Warwick’s sexcapades: What’s the weirdest place you’ve bumped uglies?
Turns out you’re all pretty filthy
Everyone has those sexcapade tales; the unlikely, unnerving and downright unsanitary acts committed by a friend of a friend’s cousin that you like to pull out doing when rounds of story-swapping banter.
They come in various forms – from the boastings of that lad who just “ploughed right through them like a machine” in Maga (and had the STIs to prove it) to the claims made by that girl at school, insisting she’d lost her virginity to a horse because her hymen had broken out riding.
Joe, who studies Engineering, said: “I was having sex with my girlfriend in my car, and suddenly we noticed loads of flashing lights and movement outside.
“Then this guy came and banged on our window; we’d parked in a well-known dogging spot by mistake”.
Physician Luke said: “I lost my room key travelling and ended up in a hostel bog with a German girl called Lynn.

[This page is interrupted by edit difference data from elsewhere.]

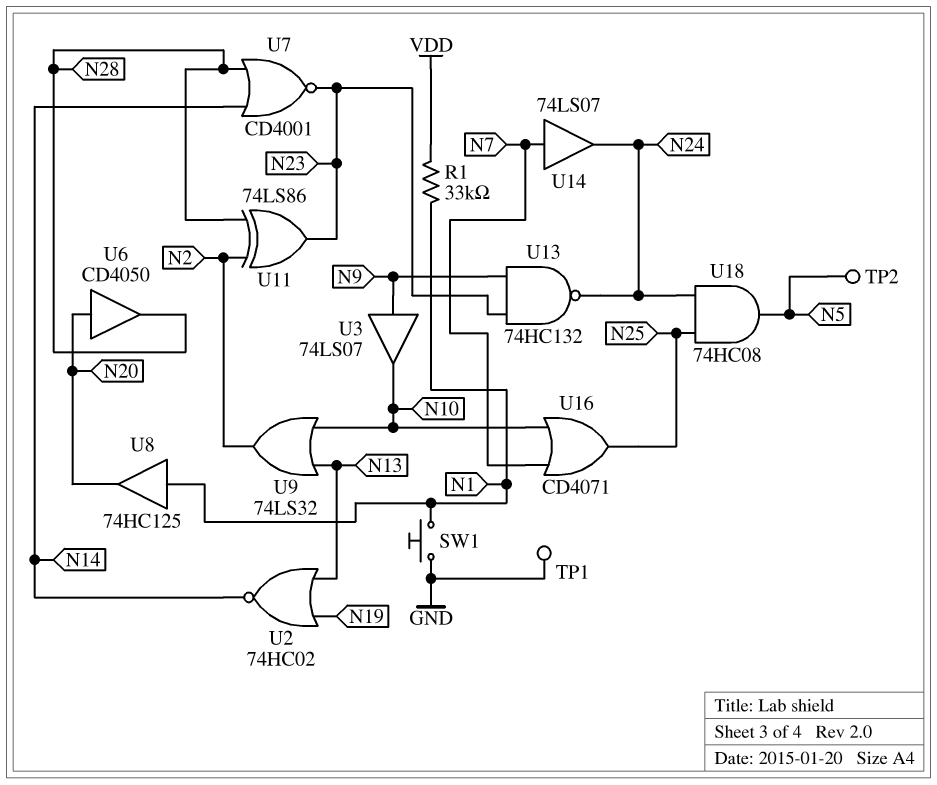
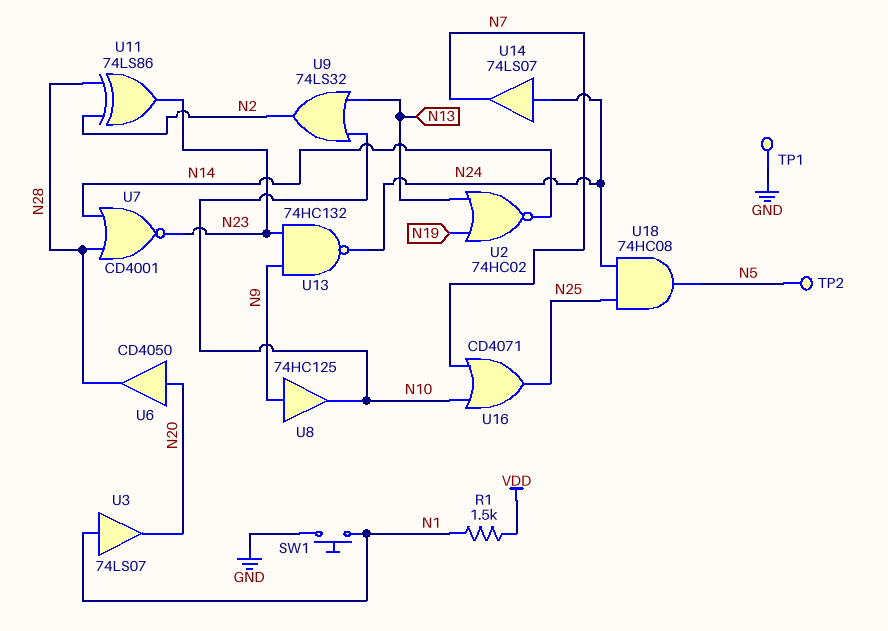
R1: 33k (N1, VDD) -> 1.5k (N1, VDD)
U3: buffer 74LS07 (in N9, out N10) -> buffer 74LS07 (in N1, out N20)
U8: buffer 74HC125 (in N1, out N20) -> buffer 74HC125 (in N9, out N10)
U14: buffer 74LS07 (in N7, out N24) -> buffer 74LS07 (in N24, out N7)

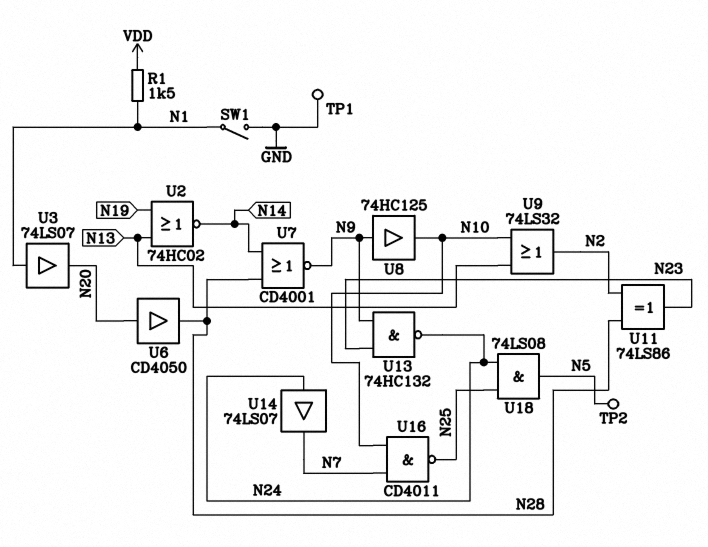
SW1: button (GND, N1) -> switch (GND, N1)
U7: NOR CD4001 (in N14, in N28, out N23) -> NOR CD4001 (in N14, in N28, out N9)
U16: OR CD4071 (in N7, in N10, out N25) -> NAND CD4011 (in N7, in N10, out N25)
U18: AND 74HC08 (in N24, in N25, out N5) -> AND 74LS08 (in N24, in N25, out N5)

Ich Liebe Dich, Lynn.”
“A gondola in Venice- not the brightest idea I’ve ever had, we nearly fell in a dozen times,” said History student Phil.
Ben, who studies Chemistry, said “I came back smashed one night and nearly got lucky on the couch in my mate’s common room in front of half his flat. I’m known as Sofa Ben over there now.”
Theatre student Rosie said: “In a park, which isn’t that wild, but it was the park my Dad was the warden of… and I didn’t realise that he had to clear the footage of the many cameras positioned around us.”
“I’ve been known to book out a room in the humanities block for a quickie,” said Lit student Lizzie.
Angus, who studies Chemistry, said: “I was high at a festival and ended up having sex with this girl in a naked wigwam. Someone told me later that a Donkey kept trying to join in but I hadn’t noticed.”